止血材料根据其材料来源分为无机类止血材料、合成类止血材料以及生物类止血材料三大类。大部分止血材料在进行止血时,第一步是接触血液后吸收血液中的水分,浓缩血液成分,从而增加局部位置的凝血因子浓度,促进凝血级联反应。一般情况下,材料的物理吸收能力越强,其止血效果也越好。其次,血小板在止血和血栓的形成过程中也起到了重要的作用。而血凝块主要由红细胞组成,因而红细胞的聚集对于血凝块的稳定存在也具有十分重要的作用。
明胶是一种吸水性极好的蛋白质水解产物,其侧链上含有丰富的羧基和氨基。明胶类生物止血材料在体内2~3周内即可降解,且几乎无抗原性,不会引起机体的不良炎症反应,具有良好生物相容性。自从1945年明胶作为止血材料首次用于临床手术后,明胶已被开发为各种形态的止血材料,比如:纤维网状、多孔材料状、薄膜状等,其中以多孔材料状的名叫海绵产品最多。明胶海绵是由明胶经过交联后冷冻干燥制成的多孔状物质,可以吸收自身体积30倍以上的液体,在外科手术中常用于止血。当放置于出血部位时,除了使凝血过程接触活化外,明胶吸水后体积膨胀,可填充伤口,发挥压迫止血作用。但是,明胶类止血材料的缺点包括机械强度较差,在使用过程中易破裂、脱落,对于血细胞、血小板的牵拉能力有限等,其快速只能能力和止血效果还有待提升,难以用于对大出血伤口进行止血。因此,有必要对现有明胶止血材料进行改进,提升其机械强度,加快其止血速度和改善其止血效果。
发明内容
本发明的目的在于克服现有技术的不足,提供双醛淀粉交联的氨基化明胶止血海绵及其制备方法,以提高现有明胶止血材料的机械强度,加快止血速度和改善止血效果。
为实现上述发明目的,本发明采用的技术方案如下:
一种双醛淀粉交联的氨基化明胶止血海绵,该止血海绵具有相互贯通的孔隙结构,该止血海绵由氨基化明胶与双醛淀粉经过交联反应和冷冻干燥制备得到,交联反应过程中,氨基化明胶的游离氨基与双醛淀粉的醛基发生希夫碱反应;氨基化明胶中的氨基含量为0.18~0.25mmol/g,氨基化明胶的结构式(Ⅰ)所示,
式(Ⅰ)中,R1为
上述双醛淀粉交联的氨基化明胶止血海绵的技术方案在中,所述止血海绵优选由氨基化明胶与双醛淀粉按照1:(0.5~1.5)的质量比经过交联反应和冷冻干燥制备得到。
上述双醛淀粉交联的氨基化明胶止血海绵的技术方案中,一种可行的氨基化明胶的制备方法为:将明胶溶解于pH=3~6的磷酸盐缓冲液中,加入羧基活化剂和氨基供给剂,利用氨基供给剂与明胶的羧基发生酰胺化反应将明胶中的部分羧基转化为酰胺基,冷冻干燥,即得;所述氨基供给剂为乙二胺或二乙烯三胺。
进一步地,上述双醛淀粉交联的氨基化明胶止血海绵的技术方案中,在制备氨基化明胶时,控制明胶、羧基活化剂与氨基供给剂的质量比优选为1:(0.5~1):(0.5~3),优选地,控制明胶、羧基活化剂与氨基供给剂的质量比为1:(0.5~1):(1~2)。

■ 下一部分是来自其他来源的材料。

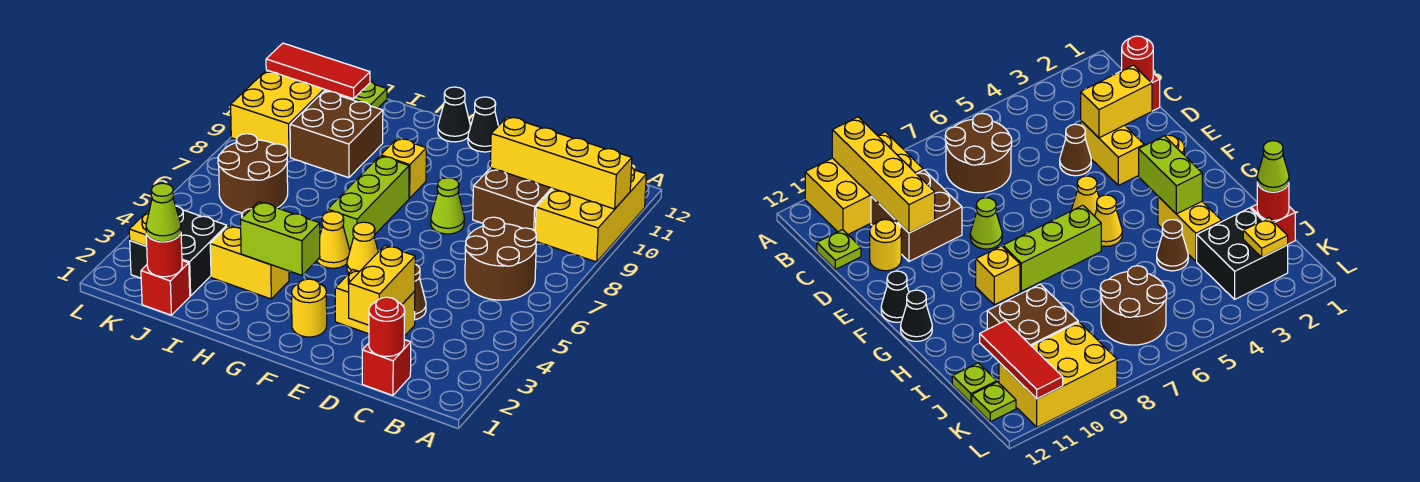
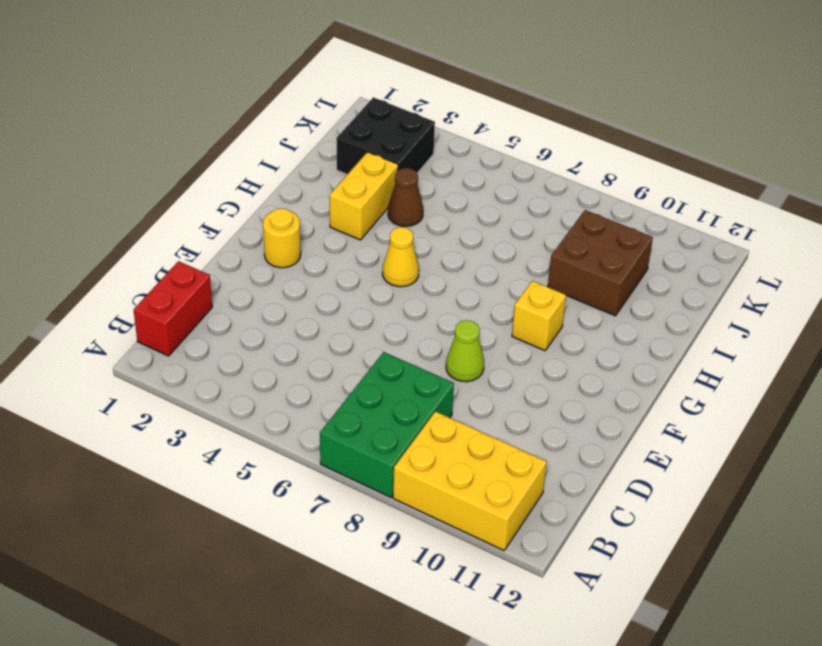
green brick A7:C8 level 1 -> brown round brick B6:C7 level 1
red brick B1:C1 level 1 -> red brick C1 level 1
none -> brown brick C9:D10 level 1
none -> lime plate C12 level 1
none -> yellow brick D3:E3 level 1
none -> brown cone D4 level 1

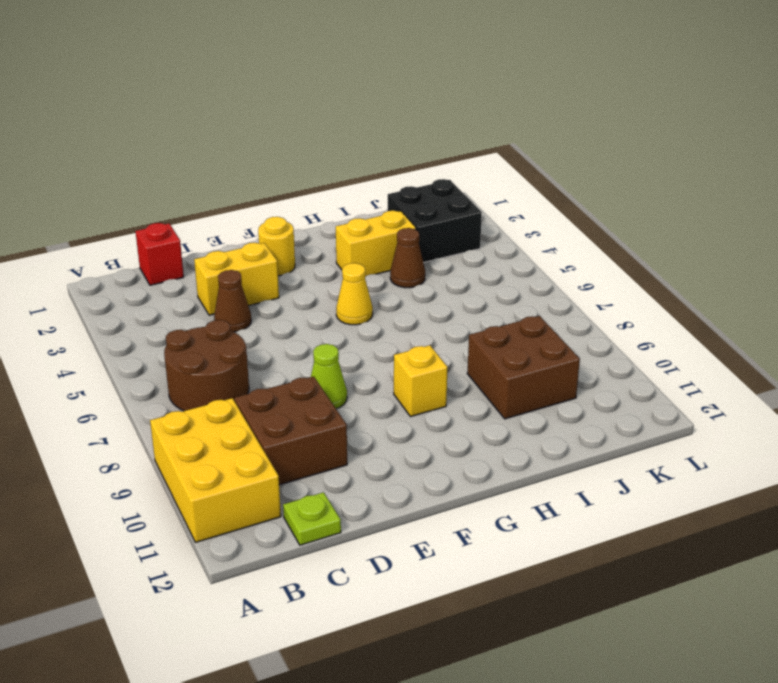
none -> yellow round brick D11 level 1
none -> yellow cone F5 level 1
none -> black cone F12 level 1
none -> lime brick G6:G8 level 1

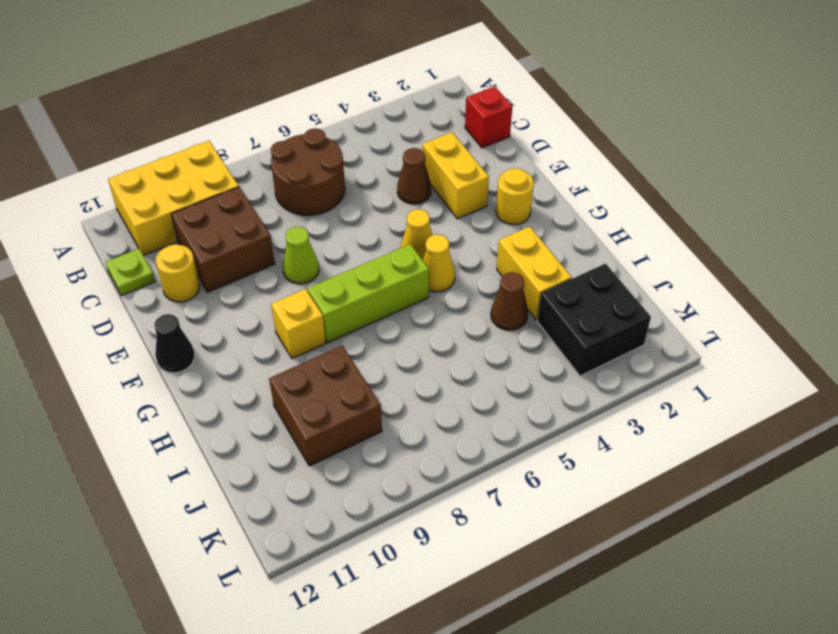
none -> black cone G12 level 1
none -> red brick J1 level 1
none -> brown round brick J6:K7 level 1
none -> lime plate J12 level 1

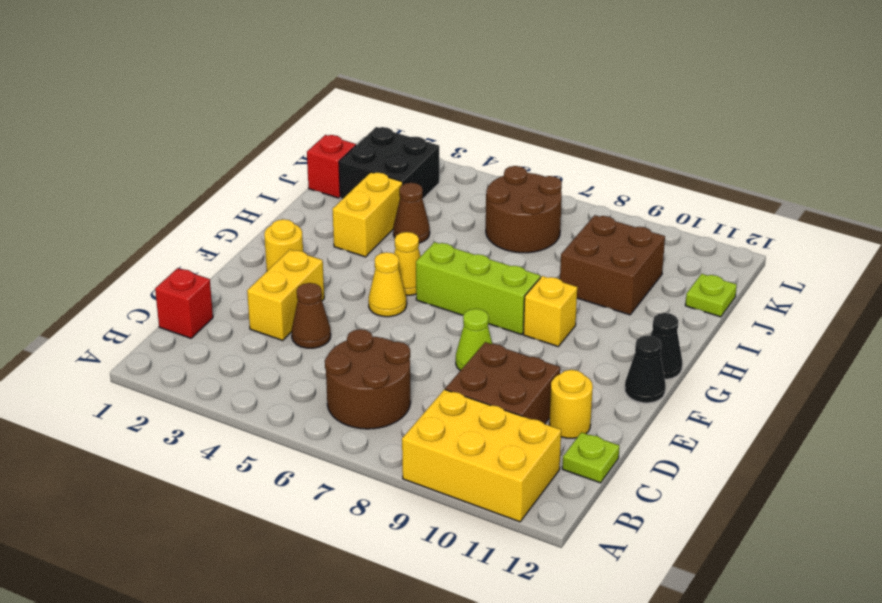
none -> yellow brick K9:L11 level 1
none -> lime plate K12 level 1
none -> yellow brick A10:D10 level 2
none -> red round brick C1 level 2

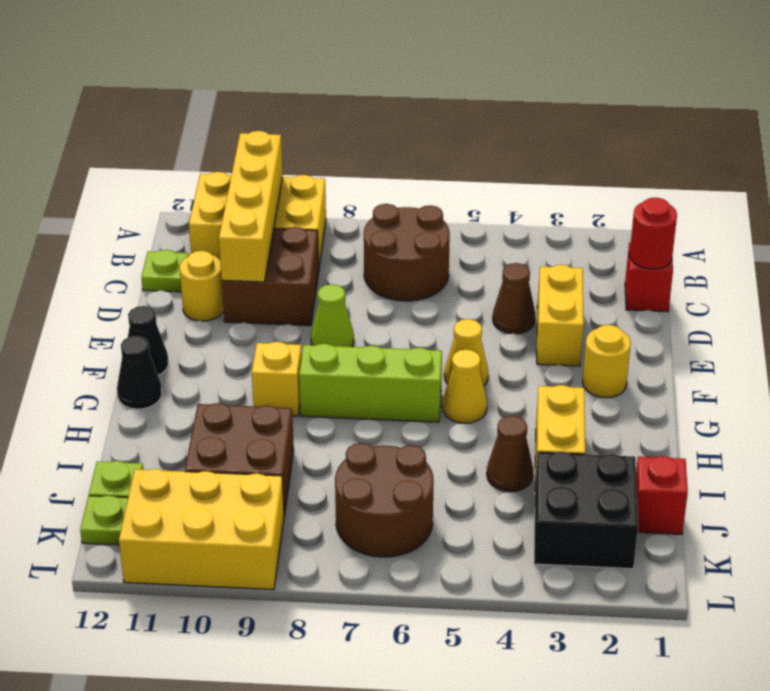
none -> yellow brick D2:D3 level 2
none -> lime brick G3:H3 level 2
none -> red round brick J1 level 2
none -> red tile J11:L11 level 2

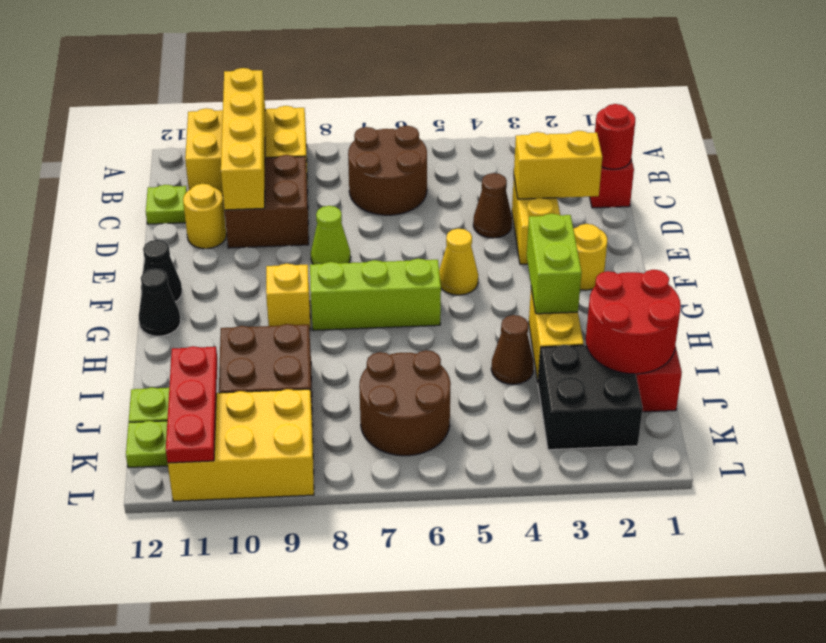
red round brick I1:J2 level 2 -> red round brick J1 level 2
red plate J11:L11 level 2 -> red tile J11:L11 level 2
none -> yellow cone G5 level 1
none -> yellow plate K2 level 2
none -> lime cone J1 level 3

所述羧基活化剂可以是1-乙基-3-(3-二甲基氨基丙基)碳二亚胺盐。
进一步地,上述双醛淀粉交联的氨基化明胶止血海绵的技术方案中,在制备氨基化明胶时,将明胶溶解于pH=3~6的磷酸盐缓冲液中之后,明胶在磷酸盐缓冲液中的浓度为1wt%~20wt%。
上述双醛淀粉交联的氨基化明胶止血海绵的技术方案中,所述双醛淀粉是将淀粉中的葡萄糖残基的C2-C3连接氧化成邻二醛基形成的,所述双醛淀粉的醛基化程度为60%~98%。
上述双醛淀粉交联的氨基化明胶止血海绵的技术方案中,一种可行的双醛淀粉的制备方法是将淀粉糊化,按照淀粉与高碘酸钠质量比为1:(0.5~1)的比例加入高碘酸钠,于避光环境在35~45℃反应4~6h,再经过纯化得到的。上述双醛淀粉交联的氨基化明胶止血海绵的技术方案中,所述止血海绵具有相互贯通的孔隙结构的孔径为100~300μm。
本发明还提供了上述双醛淀粉交联的氨基化明胶止血海绵的制备方法,包括以下步骤:
(1)将氨基化明胶溶解于水中,得到氨基化明胶溶液;将双醛淀粉溶解于水中,得到双醛淀粉溶液;
(2)将氨基化明胶溶液于双醛淀粉溶液混合,控制氨基化明胶与双醛淀粉的质量比为1:(0.5~1.5),在搅拌条件下于35~45℃反应3~8h,将所得反应液加入模具中,冷冻干燥,即得双醛淀粉交联的氨基化明胶止血海绵。
上述双醛淀粉交联的氨基化明胶止血海绵的制备方法的技术方案中,氨基化明胶溶液中氨基化明胶的浓度优选为1wt%~10wt%,双醛淀粉溶液中双醛淀粉的浓度优选为1wt%~10wt%。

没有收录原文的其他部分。